For its part, the county says it's saddened by the bee die-off and that it had tried to warn every beekeeper in the area that was being sprayed.

The plan was to kill droves of mosquitoes to combat West Nile and Zika in SC.

Zen Honeycutt, director of Moms Across America said the aerial spraying of insecticide Naled, which is meant to kill mosquitoes, is contributing to the mass death of bees. "There's some ignorance involved they don't know how important the bees are, with the chemicals what effect they would have on them". "They are in a sanctuary where I can protect them, and now they are destroyed".

According to the U.S. Environmental Protection Agency, naled has been used since 1959 to control mosquitoes and is often used after a hurricane or floods to prevent mosquito-bourne illnesses.
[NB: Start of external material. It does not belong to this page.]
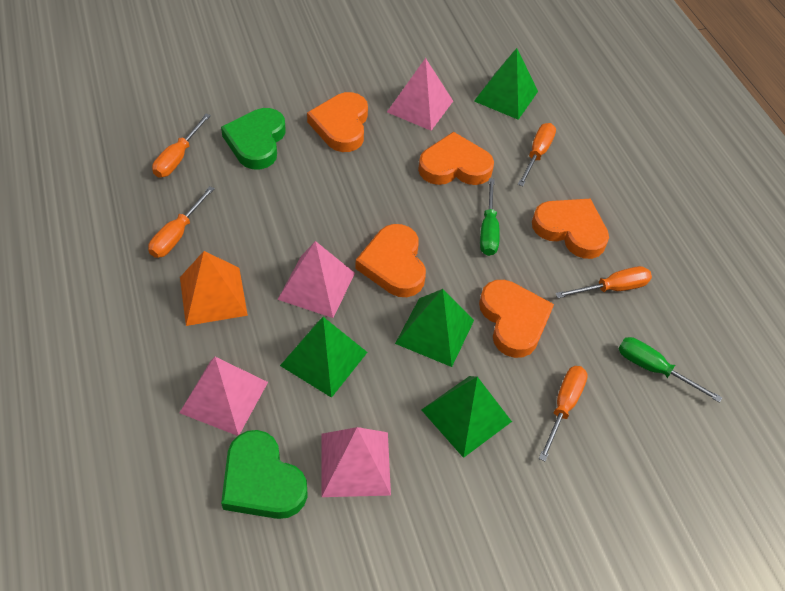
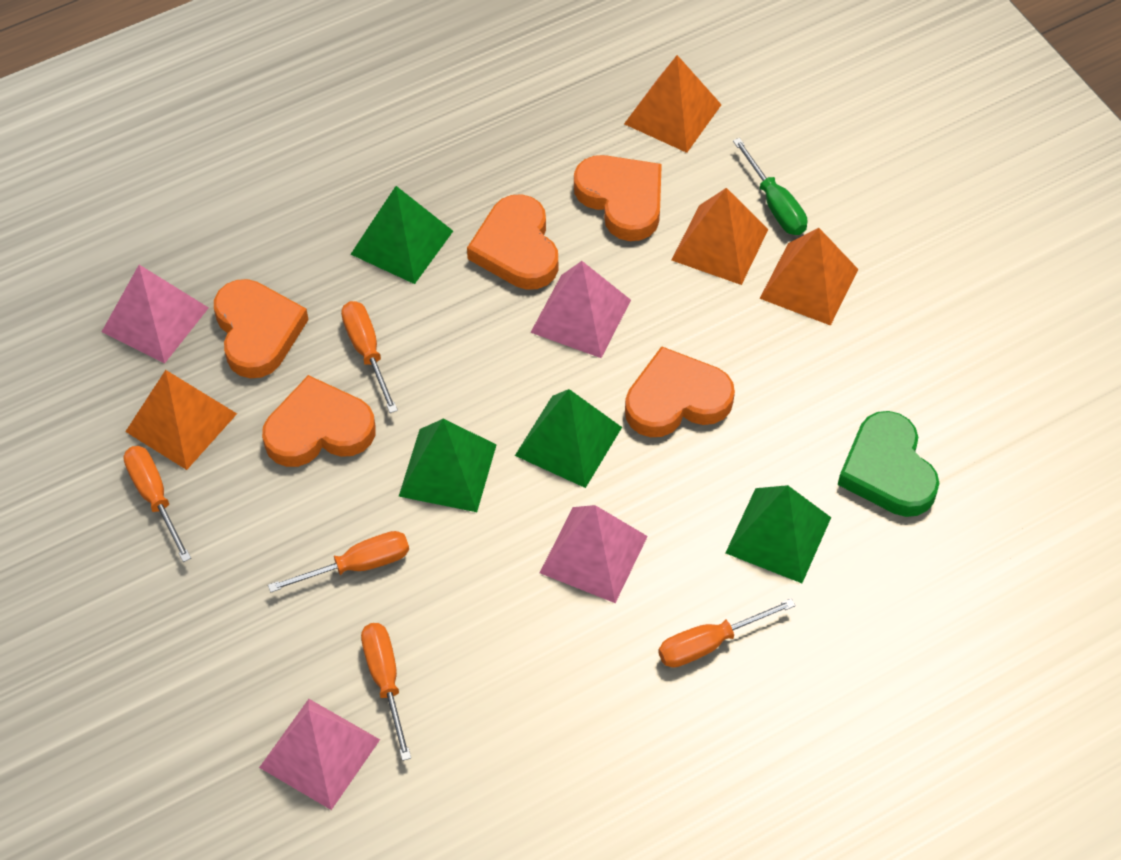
green heart: 2 -> 1
green screwdriver: 2 -> 1
orange pyramid: 1 -> 4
Andrew Macke, a hobby beekeeper in the area, said he lost thousands of bees. According to the Washington Post, the honeybees are most likely casualties in the war on mosquitoes.

Nita Stanley: "Even though there were mistakes made and balls dropped, I don't feel like anybody did this in a malicious way to harm my bees".

A Summerville resident started a petition calling for Dorchester County to halt aerial Naled spraying.

But Dorchester County usually administers mosquito control via ground.

Other pesticides that kill adult mosquitoes - known as adulticides - are no safer for bees, says Latham. As of August 26, SC had a total of 43 confirmed Zika cases. "Of course this is a tragedy", says Michael Weyman at Clemson University, South Carolina, which is investigating claims by the beekeepers that the pesticide was misused. And it generally notifies beekeepers by phone or email - something the county says it also did in this case, CNN reports, although beekeeper Juanita Stanley says she didn't get such a message.